Open eostis opened 11 months ago
Makes sense. CLIP has two parts, image encoding and text encoding, and are handled by two different neural networks.
We could fit the text transformer model into the existing embed framework as already done in multiple vespa sample applications, but image encoding would not fit into the existing embed functionality which takes a string or array of string as inputs.

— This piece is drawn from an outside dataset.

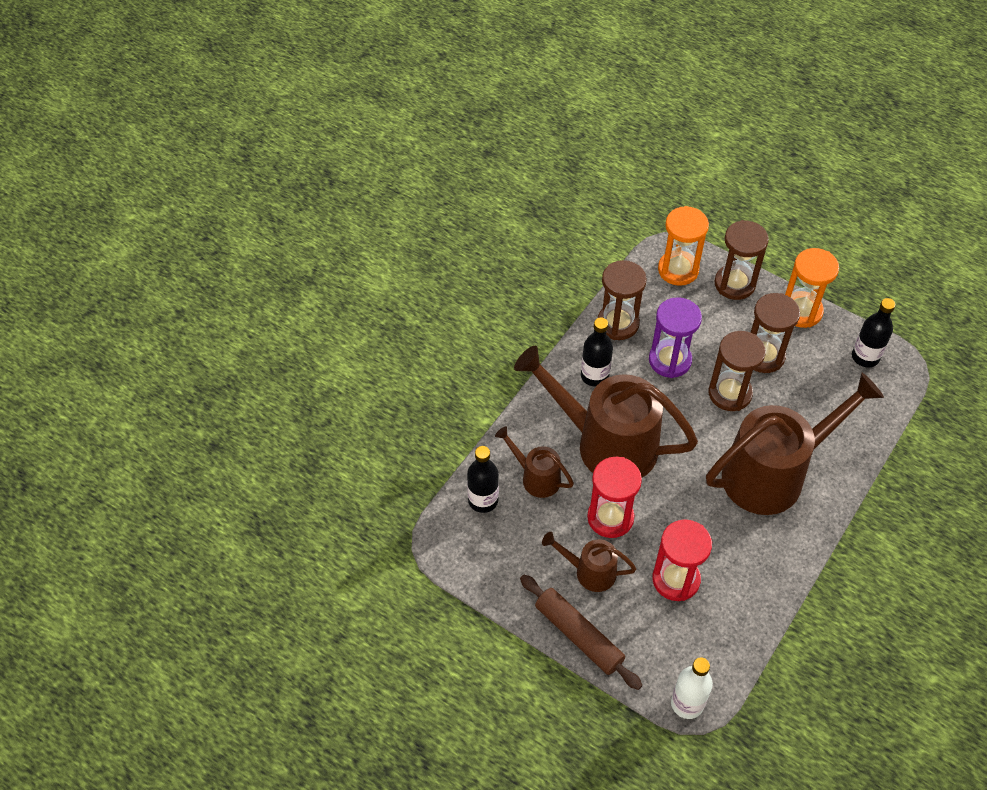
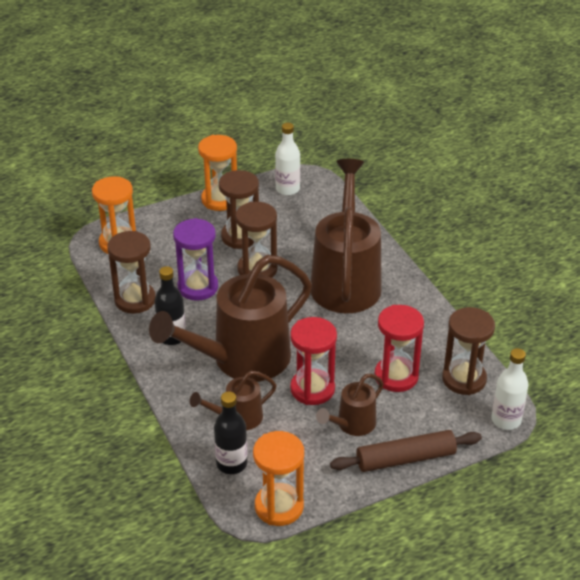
camera: 60 degrees left, 15 degrees down
(460, 560) = (279, 506): none -> orange hourglass
(734, 284) = (162, 220): brown hourglass -> brown hourglass (464, 379)
(865, 357) = (287, 189): black bottle -> white bottle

So if you are fine with just having the text-to-image space model in Vespa, we can create that type of example using HF-embedder functionality.
With the same process ?
To handle image data, we would have to create a new type of embedder functionality.
Exactly! It will also prepare Vespa for further types: audio, video ...
I was a bit ahead of time apparently. 7-modality is here.
ImageBind is interesting, but I do recommend looking at the licensing :)
Indeed, non commercial license. https://creativecommons.org/licenses/by-nc-sa/4.0/ https://github.com/facebookresearch/ImageBind/blob/main/LICENSE
Does vespa support multimodality currently?
Hey @AriMKatz,
We currently do not expose any provided embedders that is for multimodal. The provided embedder models are text only.
This doesn't mean that you cannot use multimodal representations with Vespa, for example here is a recent example of a multimodal model PDF Retrieval with Vision Language Models (ColPali).
My goal is to build a unique multimodal WooCommerce search experience with Vespa multivectors and an hybrid ranking on text-BM25, text-vectors, and image-vectors.
For instance, E-commerce can use:
Of course, sounds and videos are also a possibility.
Currently, I implemented a text-to-text demo: https://demo-woocommerce-cloudways-2k-vespa-transformers.wpsolr.com/shop/
But image HF embedders are not available yet, as far as I can read in the documentation and blog.
Blog examples require an external Python code to produce the image vectors.